Monday, June 7, 2021

More than 100 members of Australia's criminal underworld have been arrested after being tricked into using a supposedly encrypted app

ABC:

As part of a three-year collaboration between the Australian Federal Police (AFP) and Federal Bureau of Investigation (FBI), authorities say underworld figures were tricked into communicating via an encrypted app that had been designed by police.

The app, known as AN0M, was used by organised crime gangs around the world to plan executions, mass drug importations and money laundering.

Authorities say they were able to read up to 25 million messages in real time.

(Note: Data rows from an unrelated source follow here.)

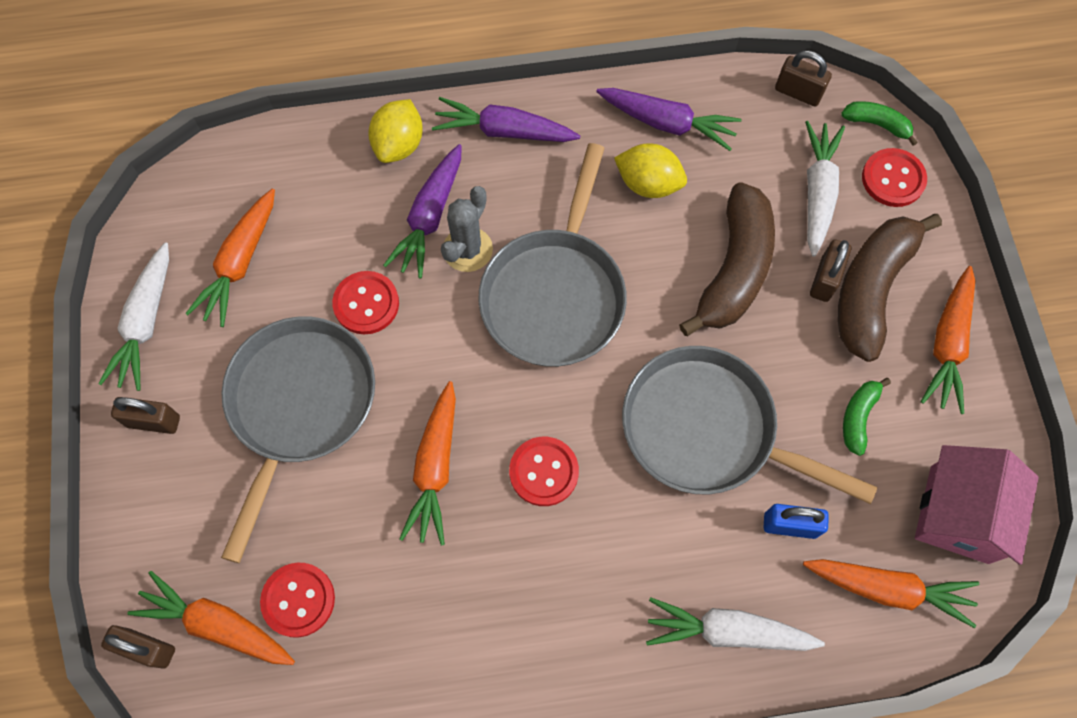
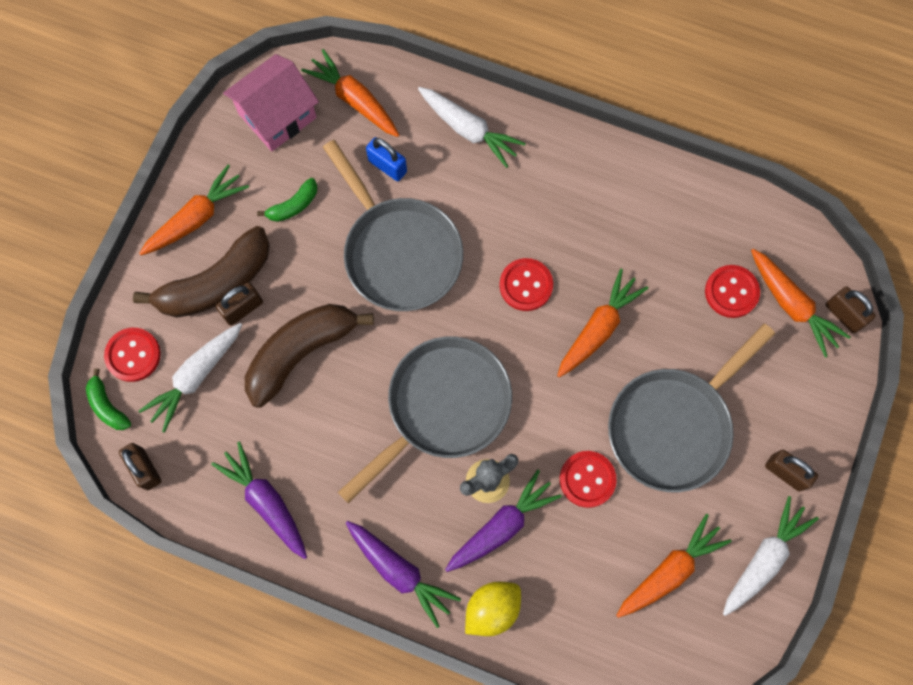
camera: 150 degrees left, 5 degrees up
(648, 184) = (316, 457): yellow lemon -> none

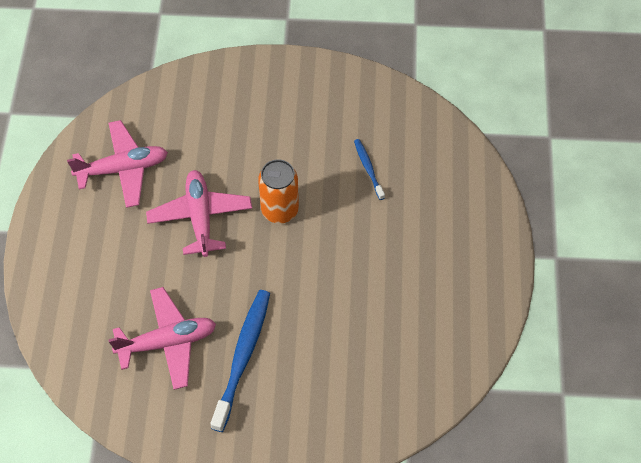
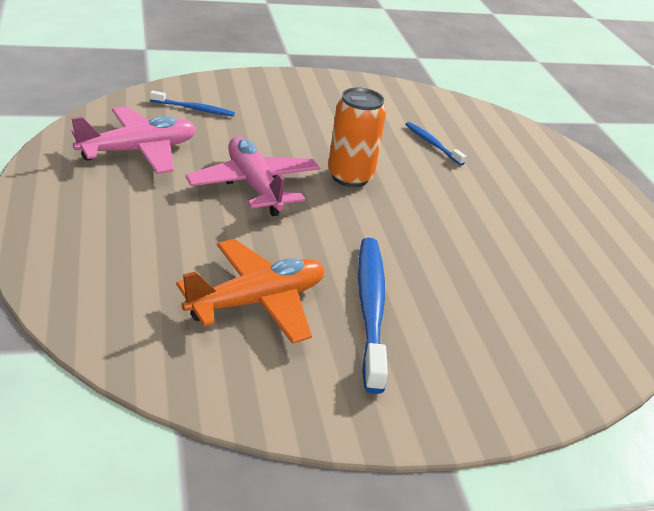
camera: 20 degrees left, 25 degrees down
(167, 342) = (257, 302): pink plane -> orange plane
(178, 112) = (194, 109): none -> blue toothbrush

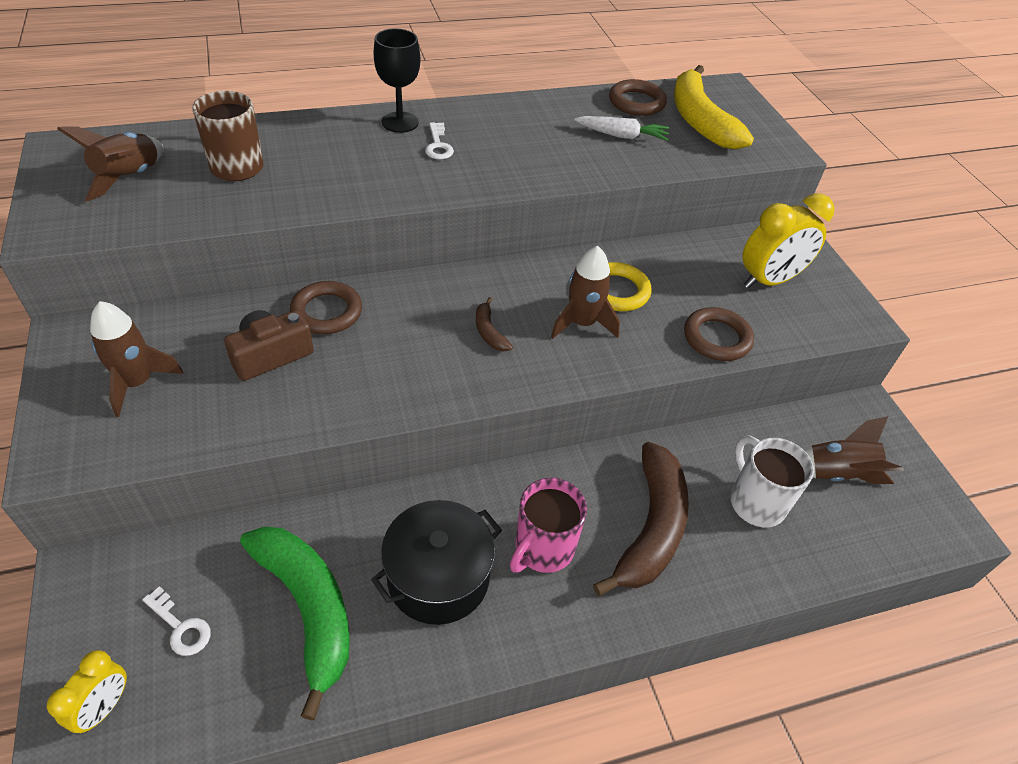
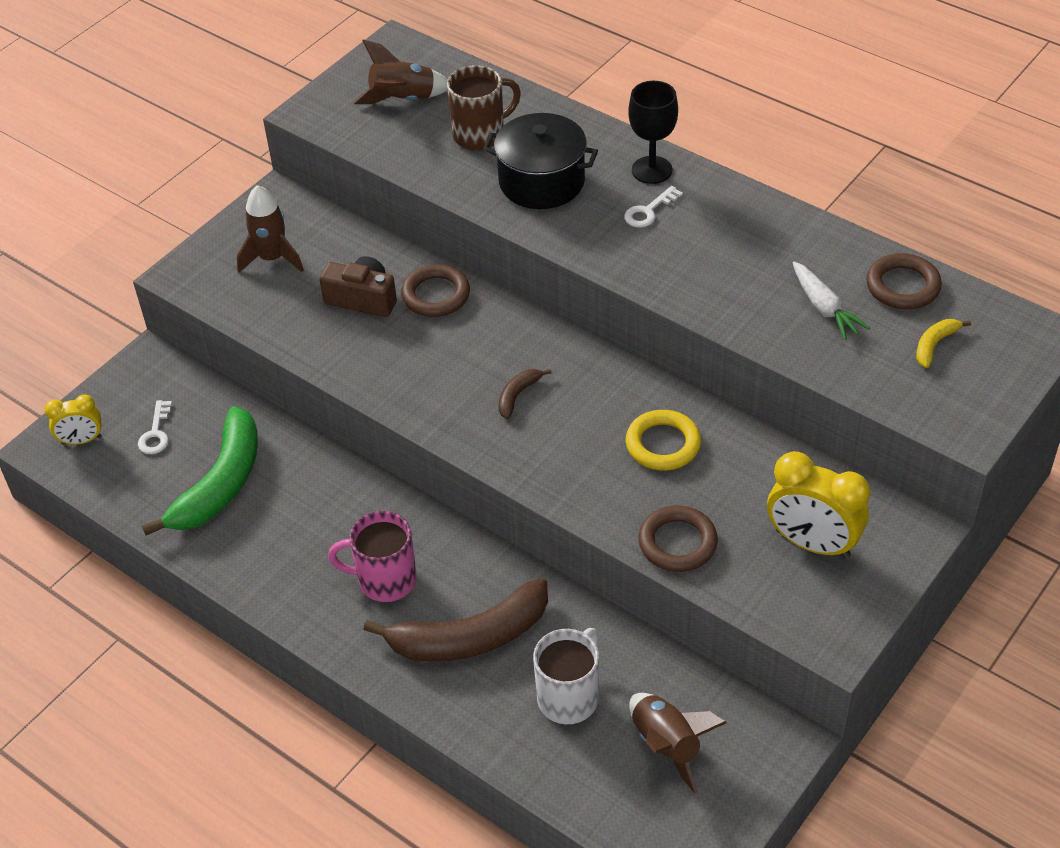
camera: 60 degrees right, 0 degrees up
(438, 577) = (305, 535): black pot -> black pot (541, 182)
(582, 323) = (593, 445): brown rocket -> none
(700, 120) = (934, 345): yellow banana -> yellow banana, size x0.43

Related, this was a good podcast from last year about the "Phantom Secure" phone:
Phantom went further, however, and also physically removed the GPS functionality from the BlackBerry, as well as the microphone and camera. With this drastically locked down device, a user couldn't make ordinary calls on the phone and instead could only send encrypted emails. Phantom also introduced a remote wipe feature, where a user could contact the company, and Phantom would delete messages on the phone without having physical control of the device. The company ran its infrastructure outside of Canada, and routed data through servers in Panama and Hong Kong in an attempt to keep it out of the reach of third-parties.

...

A kilogram of cocaine in Australia can go for over eight times what it costs in the United States because of how difficult it is to smuggle drugs into the country. And top-level drug dealers needed a tool they could rely on and wouldn't let law enforcement listen in.

Here, Phantom found a new market.
And in fact, very related:
first the FBI and their source needed to establish Anom as an option in the criminal underworld. As Motherboard showed in a years-long investigation, using sources around Phantom as well as FBI files, Phantom was particularly popular in Australia. The CHS introduced Anom to his already trusted distributors of mobile devices, who were in turn trusted by criminal organizations, the document reads. Three people in Australia who had previously distributed Phantom, "seeing a huge payday," agreed to then sell these Anom devices, the document adds. With this, "the FBI aimed to grow the use of Anom organically through these networks," it reads.